By: Kennedy Copeland ~Guest Writer~
I have been the President of Xavier College Republicans for three consecutive school years. It has become a part of my identity, a title that I used to be honored to place next to my name. The experience has led me to the most marvelous opportunities working as the Chief Media Correspondent for a United States Congressman, a Public Relations Intern for the Secretary of State and most recently, the Chairman of Marco Rubio’s Ohio presidential campaign.
Nonetheless, I am not listing my expertise in order to sway your vote. My goal is to speak as a person who has watched the party she loved blow up in flames.
It was not supposed to be like this. Many millennials and adults alike have bought the liberalized propaganda that “the Republican Party is the party of old, white, rich men” for too long. Take a look at the 2016 Republican primary field: the youngest and most diverse in American history. Only four Latinos have ever run for President of the United States, and two of them were in our primary: Ted Cruz and Marco Rubio. We had the first Indian-American, Bobby Jindal. We had Ben Carson. We had Carly Fiorina.

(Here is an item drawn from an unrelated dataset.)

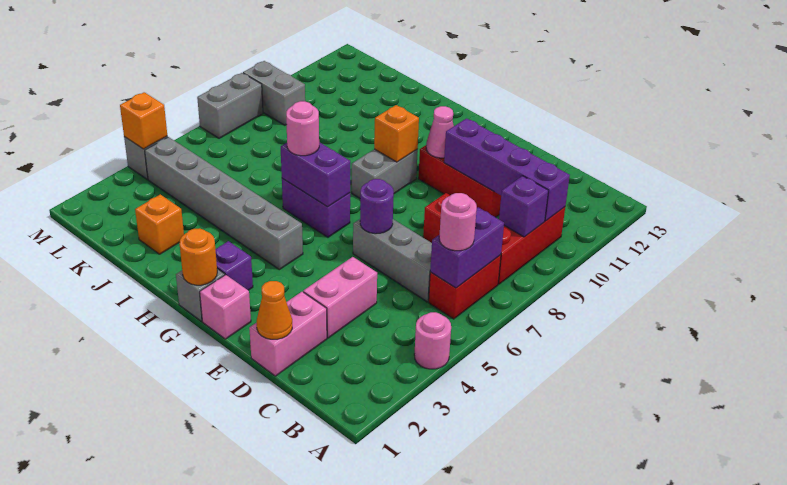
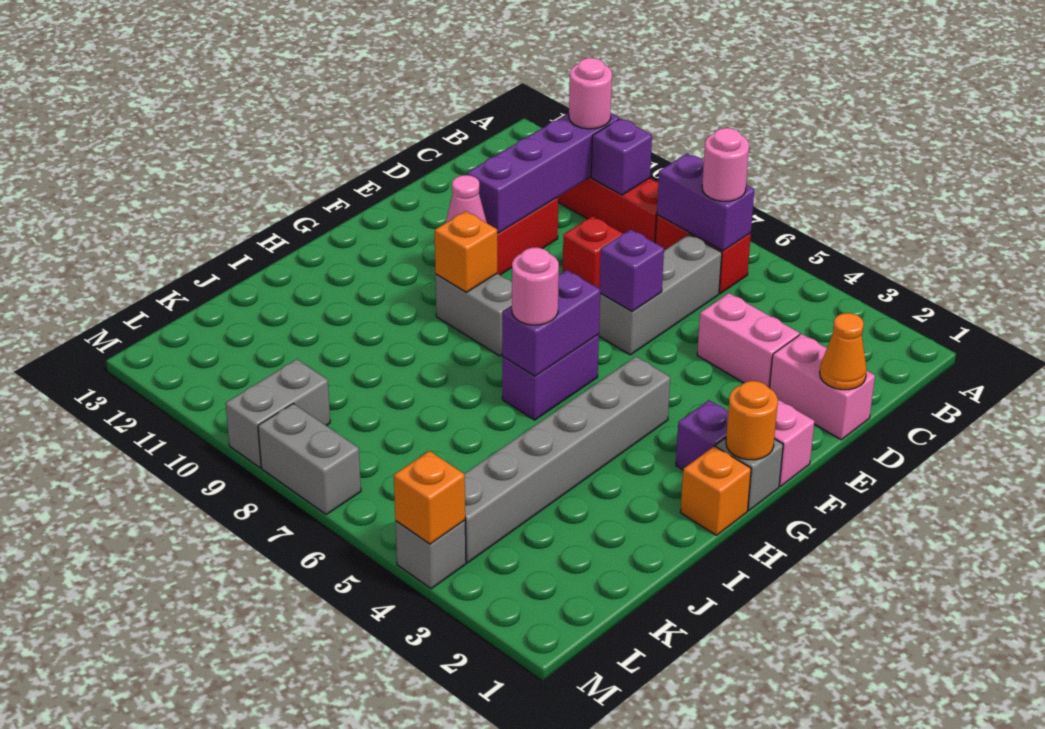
pink round brick A4 level 1 -> pink round brick B10 level 3
purple round brick E6 level 2 -> purple brick E6 level 2
orange brick J2 level 1 -> orange brick H1 level 1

The Democrats? They had Bernie Sanders and Hillary Clinton: two wealthy, old, white politicians. Republicans have the youngest sitting Senator under the age of 40, the youngest Speaker of the House since 1868, three governors under the age of 50 and nine United States Senators under the age of 50, and we have the youngest woman ever elected to Congress. Who is the true party of youth and diversity?
Now I get it, you are probably discounting the primary diversity since Republicans nominated the most ghastly contender of them all. However, I urge you to keep in mind that less than half of the primary voters voted for the present nominee, and only around 14 percent of Republicans voted in the primaries. Trust me, I did not want this. I wanted Rubio to lead us to a “New American Century.” But now that we are here, what do we do about it?

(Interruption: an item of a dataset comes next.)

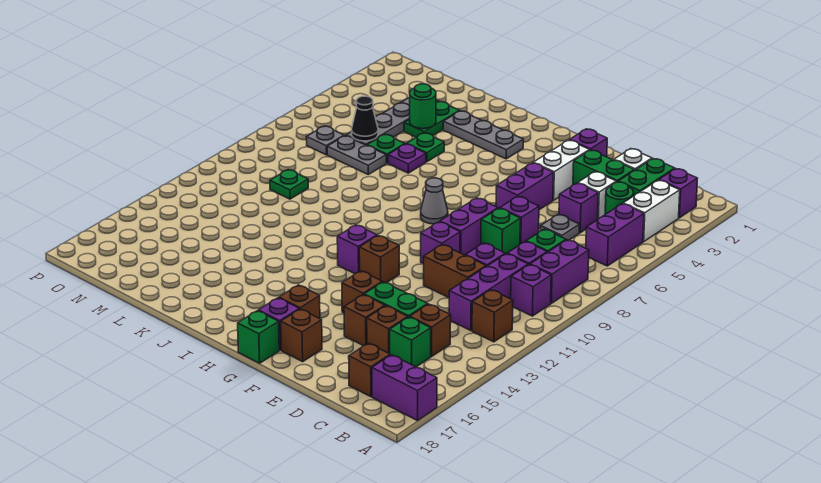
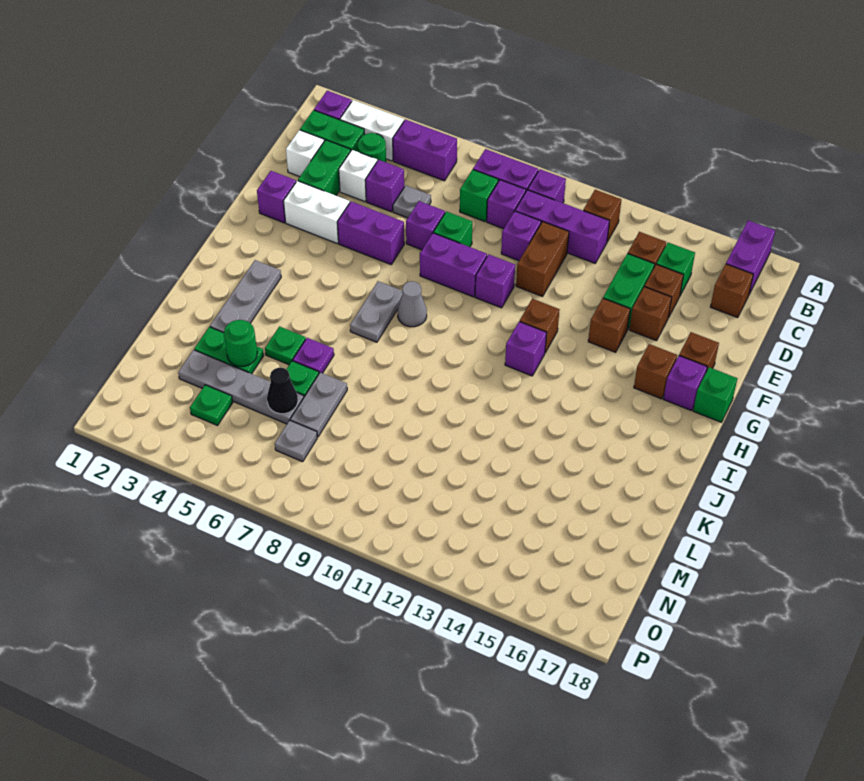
none -> grey plate H7:I7 level 1
green plate M10 level 1 -> green plate N4 level 1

I became a Republican because I truly believe in conservatism, and I want my kids to inherit a different political system than the one we inherited. I am confident that there is a far superior way than old school, big-government corruption. We deserve better. I have been fighting for fiscal responsibility, limited government and free markets over the course of the last three and a half years at this university. But Trump has ruined that for me. He does not inspire, he does not talk about conservatism, he does not excite – he polarizes.
What has this polarization meant? Does the party of youth and diversity simply give up on our mission because our party nominee fails to represent the future that so many of us desire? Do we blindly support the nominee that only 44 percent of Republican primary voters voted for? Do we completely disregard his big-government policies that we have consistently refuted? I did not want to give up. I wanted to continue the fight. But the head of “Trump 4 America” articulated that the party that I love, the party that I fought for, was changing and that I was now the minority.

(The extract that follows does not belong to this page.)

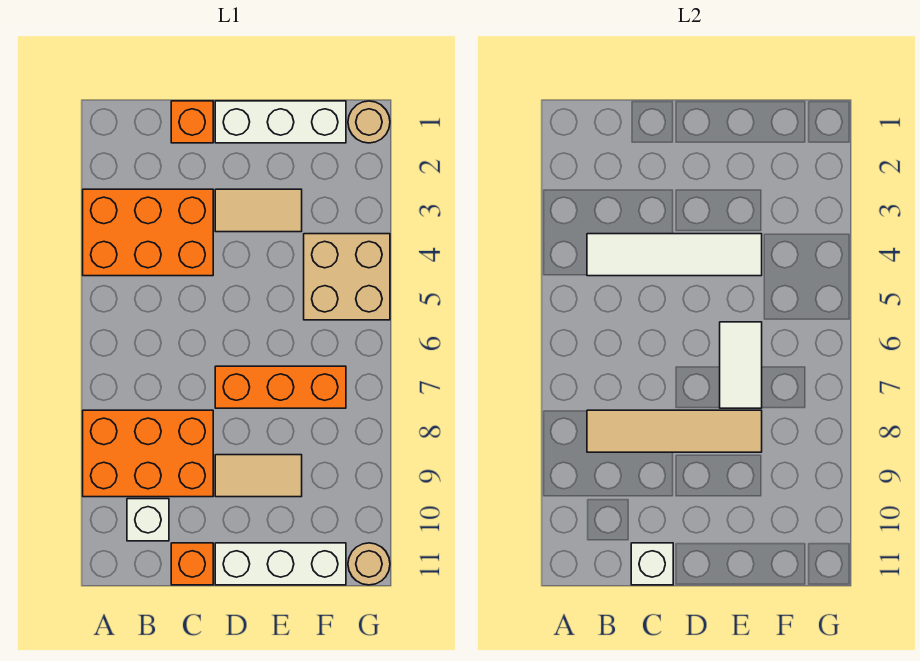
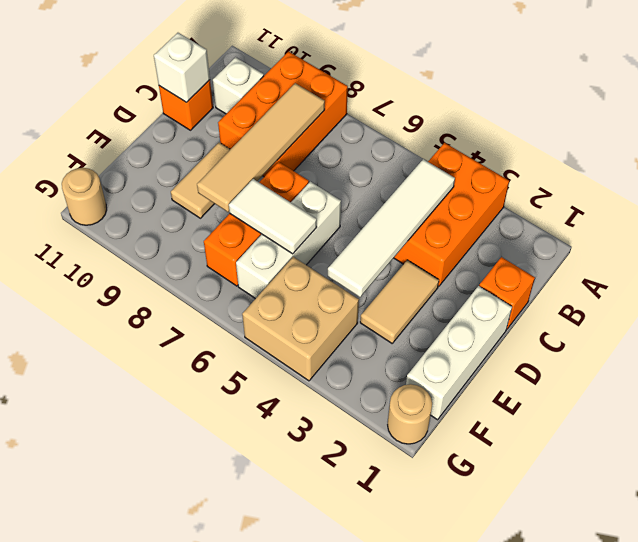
white brick D11:F11 level 1 -> white brick D6:F6 level 1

Well, I’m here to tell you that I do not believe that I am the minority for fighting for conservatism and for refusing to defend a man like Donald Trump. Who does not represent the party that I believe I stand with. But if I am truly a minority of the Republican Party, simply because I believe conservatism is more important than party loyalty, then I do not want to have my name next to College Republicans any longer. I have continuously fought for the party of youth and diversity, not polarization. And because of this, I will be stepping down, after three consecutive years, as President of Xavier College Republicans.